Please share your code.

sencery · April 28, 2023, 7:06pm

Actually, I am using edge impulse’s image classification inference code. I only change the model path and use my own model. After sensor.skip_frames(time=2000) line, the display on frame buffer freezes without any LED light flashing on OpenMV.

For another tflite model which is even larger that I used the model here, the board crashes with green LED light flashes and the connection wents off.

# Edge Impulse - OpenMV Image Classification Example

import sensor, image, time, os, tf, uos, gc

sensor.reset()                         # Reset and initialize the sensor.
sensor.set_pixformat(sensor.RGB565)    # Set pixel format to RGB565 (or GRAYSCALE)
sensor.set_framesize(sensor.QVGA)      # Set frame size to QVGA (320x240)
sensor.set_windowing((240, 240))       # Set 240x240 window.
sensor.skip_frames(time=2000)          # Let the camera adjust.

net = None
labels = None

try:
    # load the model, alloc the model file on the heap if we have at least 64K free after loading
    net = tf.load("my_model.tflite", load_to_fb=True)
except Exception as e:
    print(e)
    raise Exception('Failed to load "trained.tflite", did you copy the .tflite and labels.txt file onto the mass-storage device? (' + str(e) + ')')

try:
    labels = [line.rstrip('\n') for line in open("labels.txt")]
except Exception as e:
    raise Exception('Failed to load "labels.txt", did you copy the .tflite and labels.txt file onto the mass-storage device? (' + str(e) + ')')

clock = time.clock()
while(True):
    clock.tick()

    img = sensor.snapshot()

    # default settings just do one detection... change them to search the image...
    for obj in net.classify(img, min_scale=1.0, scale_mul=0.8, x_overlap=0.5, y_overlap=0.5):
        print("**********\nPredictions at [x=%d,y=%d,w=%d,h=%d]" % obj.rect())
        img.draw_rectangle(obj.rect())
        # This combines the labels and confidence values into a list of tuples
        predictions_list = list(zip(labels, obj.output()))

        for i in range(len(predictions_list)):
            print("%s = %f" % (predictions_list[i][0], predictions_list[i][1]))

    print(clock.fps(), "fps")

kwagyeman · April 28, 2023, 8:00pm

Oh, that’s unrelated to the model size. Unfortunately, TensorFlow lite for microcontrollers just crashes versus printing an error when you use an unsupported op:

github.com

openmv/tensorflow-lib/blob/master/libtf.cc#L71


      
          {
              if (type == kTfLiteUInt8) {
                  return LIBTF_DATATYPE_UINT8;
              } else if (type == kTfLiteInt8) {
                  return LIBTF_DATATYPE_INT8;
              } else {
                  return LIBTF_DATATYPE_FLOAT;
              }
          }
          
          
static void libtf_init_op_resolver(tflite::MicroMutableOpResolver<LIBTF_MAX_OPS> &resolver)
          {
              // resolver.AddAbs();
              resolver.AddAdd();
              resolver.AddAddN();
              // resolver.AddArgMax();
              // resolver.AddArgMin();
              // resolver.AddAssignVariable();
              resolver.AddAveragePool2D();
              // resolver.AddBatchToSpaceNd();
              // resolver.AddCallOnce();

So, if you have an op in your model not in that list you get a crash.
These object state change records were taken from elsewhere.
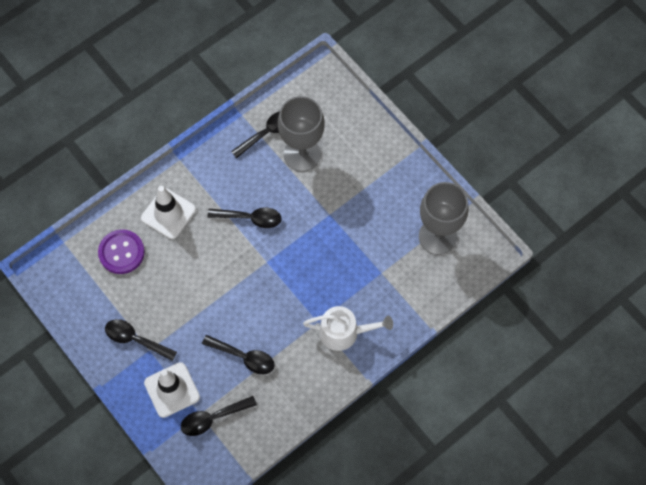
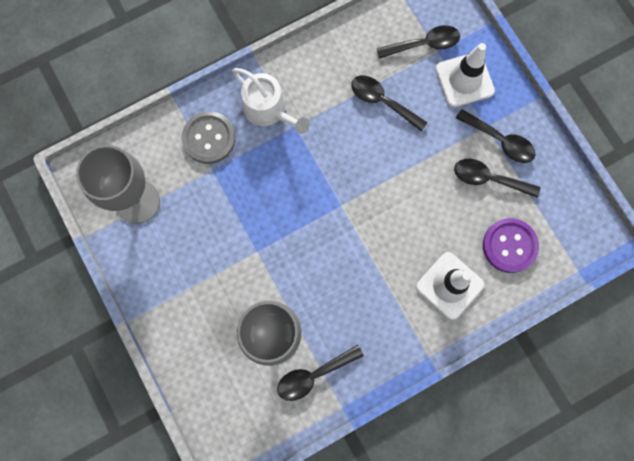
camera: 170 degrees left, 10 degrees up
(250, 218) = (352, 262): black spoon -> black spoon (488, 179)
(344, 332) = (268, 110): white watering can -> white watering can turned 150 degrees counterclockwise
(390, 299) = (209, 138): none -> grey button

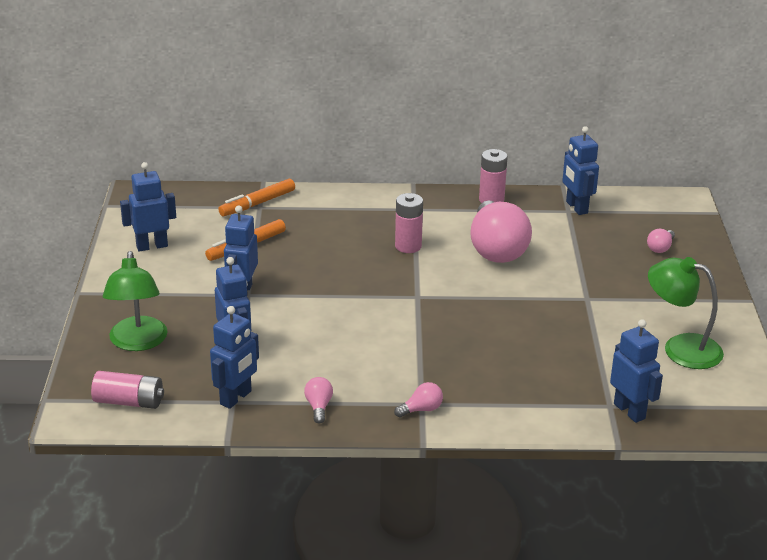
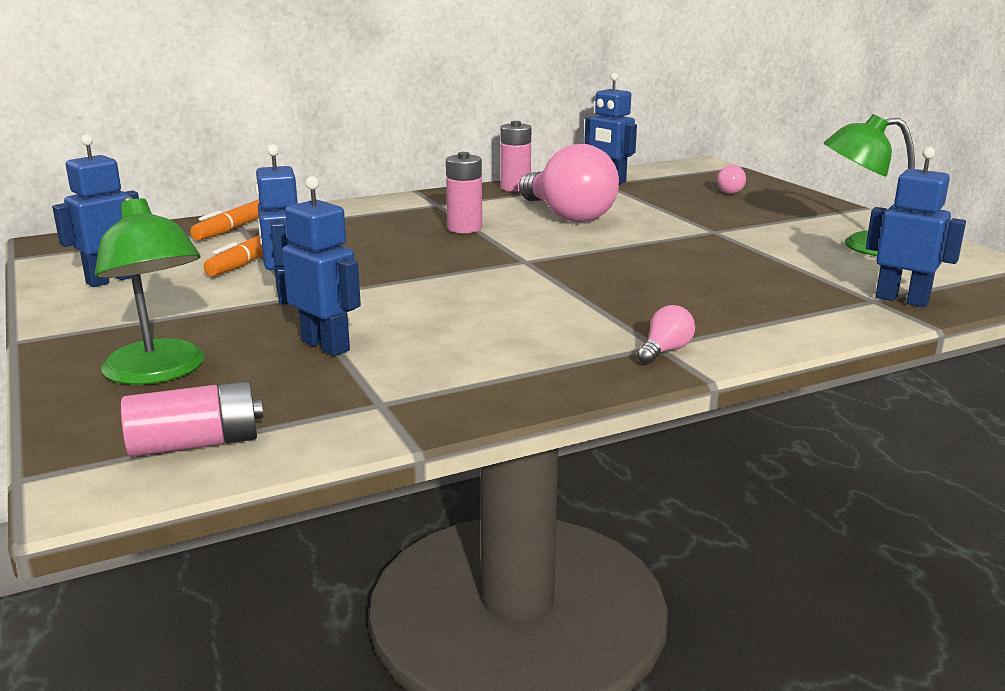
camera: 25 degrees left, 10 degrees down
(236, 398) = (382, 398): blue robot -> none
(318, 407) = (521, 379): pink light bulb -> none

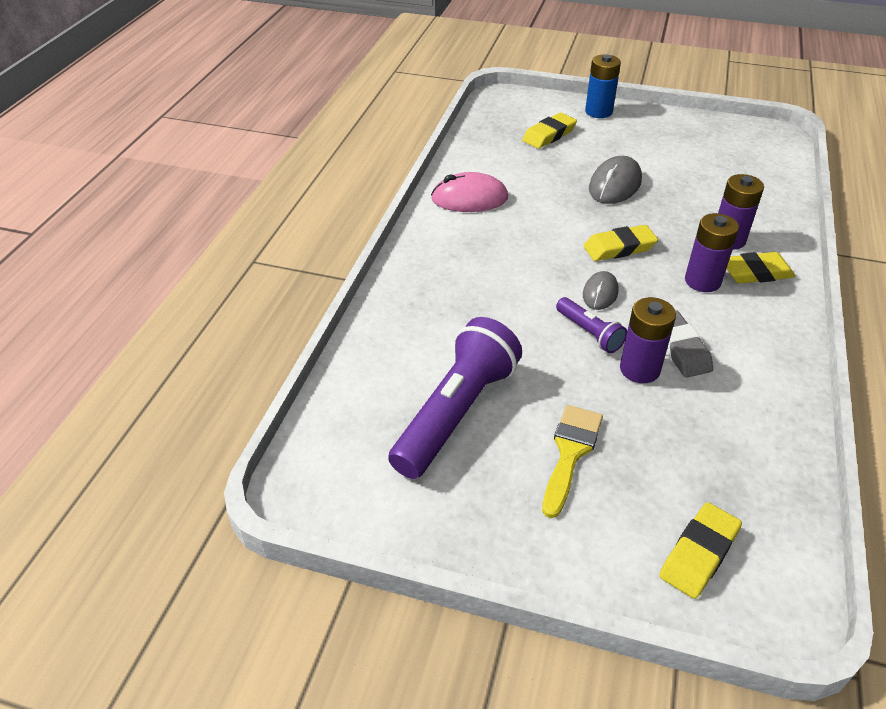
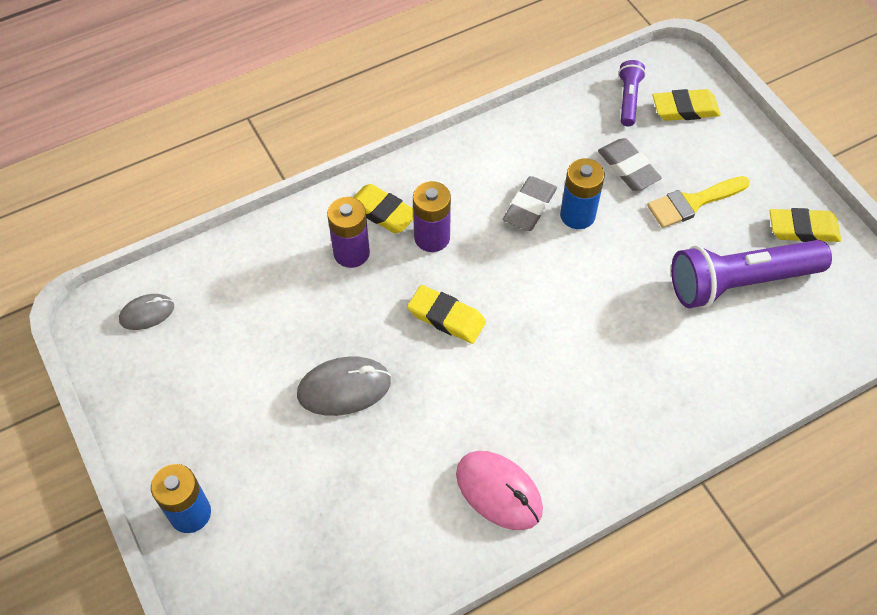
camera: 135 degrees left, 15 degrees up
(549, 135) = (297, 521): yellow eraser -> yellow eraser (803, 229)
(589, 333) = (575, 266): purple flashlight -> purple flashlight (628, 99)
(600, 293) = (522, 290): grey mouse -> grey mouse (147, 313)
(639, 369) = (577, 215): purple battery -> blue battery
(660, 441) = (628, 168): none -> grey eraser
sencery · April 28, 2023, 8:35pm

Oh, I haven’t even thought something else than the size of the model. Surprised a lot. Thank you.

Is there any way to solve this issue? I mean, is there a way for me to use only supported ops? Besides, I don’t know what op really means and how to config it. I have found this, but I did not understand what is going on in detail.

Thanks in advance, again.

kwagyeman · April 28, 2023, 9:12pm

Yeah, we just support ops that Edge Impulse spits out. Enabling all of them on the H7 takes all of the SRAM.

On the upcoming OpenMV RT we will enable them all.

As for you current issue… two options:

Retrain your model with only those ops. It should be clear from your tensor flow graph.
If you give me the ops you are trying to use I could enable the missing one.

sencery · April 30, 2023, 12:45pm

Alright, thanks for your help in advance. I am sharing the ops that the model has:

Sub
Mul
Conv2D
DepthwiseConv2D
Add
Relu6
ResizeNearestNeighbor
Relu
StridedSlice
Logistic
MaxPool2D
Abs
Cast
Less
Transpose
Reshape
TopkV2
FloorDiv
Pack
Gathernd
Unpack
Tile
GatherEqual
Minimum
NotEqual
Sqrt
ArgMin
Maximum

If you have the opportunity and time to give me a real quick tutorial about how can I enable these missing ops by myself, it would be much better. Because I may be using some other models for different purposes that H7 Plus does not support in the future. If it is too complicated that you can not even explain, then it would be great if you can enable the missing ops.

Thank you so much.

kwagyeman · April 30, 2023, 7:16pm

Hi, TensorFlow Lite for Microcontrollers supports everything but:

Cast
TopkV2
Gathernd
Tile
GatherEqual

So, you need to remove these ops from the network. Also, your network is extremely complex. The output of nets from EdgeImpulse only use 6 ops… you are using a plethora of them. So, I guess this net is not designed to run on embedded hardware. As such, the performance is likely to be very low.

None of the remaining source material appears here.